My care gets paid cash as I go, and will do so until I check out, regardless of insurance or lack thereof. I know plenty of other people who share my wishes and have plans in place or are working on them.
Ikonoklast
(23,973 posts)I can state categorically that EVERYONE needs health care of some type at least once in their lives.
You admitted that you have seen a doctor yourself, yet state that you don't need health care.
Unless one is born at home, is never vacinated, lives their entire life without ever seeing a doctor, you might have a point.
The population of that universe would be statistically invisible.
magical thyme
(14,881 posts)and people everywhere keep referring to health insurance as health care, so it does become confusing.
When you stated that everyone needs health care in their lives, it was within the context of car insurance as an analogy for health insurance.
And you went on to state that the question is about who will deliver and how will it be paid for.
You also went on to write about "what ifs" in reference to catastrophic accidents.
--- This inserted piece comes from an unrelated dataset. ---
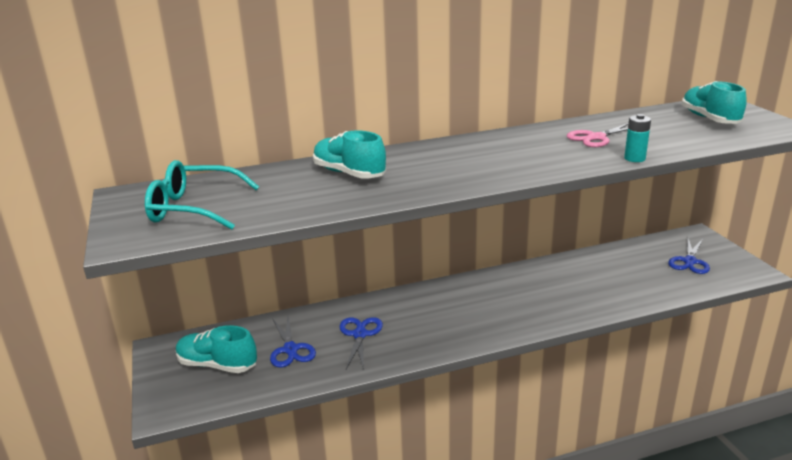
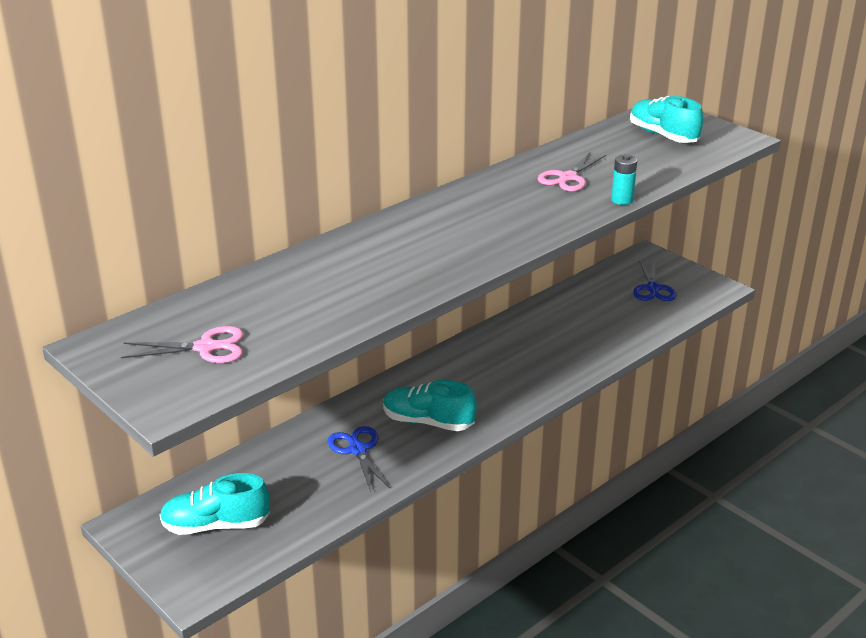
camera: 25 degrees left, 5 degrees up
(195, 208) = (205, 348): turquoise glasses -> pink scissors
(290, 349) = (290, 486): blue scissors -> none
(349, 173) = (341, 269): turquoise shoe -> turquoise shoe (428, 422)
And so the discussion migrated through catastrophic accidents, etc.
Yes, everybody will need health CARE at some point. My health CARE has consistently been paid for by me. Only Delta Dental, when I had it, actually honored the insurance contract. When I have been seriously ill, the health INSURANCE company denied treatment, and I paid out of pocket for my care.
If I have a truly catastrophic accident I expect to leave. I will not try to fight any health insurance companies for coverage, nor would I willingly enter the health CARE system. I know other people who feel the same. Some of whom actually work in the health CARE system.
Also, regarding living wills, they are in reference to those in the health care system. I am talking not entering the system, period.
geek_sabre
(731 posts)You can pay for healthcare expenses out of pocket.
Ikonoklast
(23,973 posts)Just like those that have enough money to in some states that allow it, they can forgo auto insurance by posting a bond, in cash, first.
NOT after an accident happens, the money gets put in escrow BEFORE the need arises.
Same should apply to all those that say. "I'll just pay as I go."
Have you seen the price of even routine surgical procedures lately?
The people that say that they'll "pay as they go" are not being serious in any way, unless they are independantly wealthy
They are just taking a huge gamble, and hope that they beat the odds.
OneTenthofOnePercent
(6,268 posts)Self-insure or drive exclusively on private land... either case involves private vehicle ownership without insurance.
phleshdef
(11,936 posts)...a certain threshold. Same damn logic.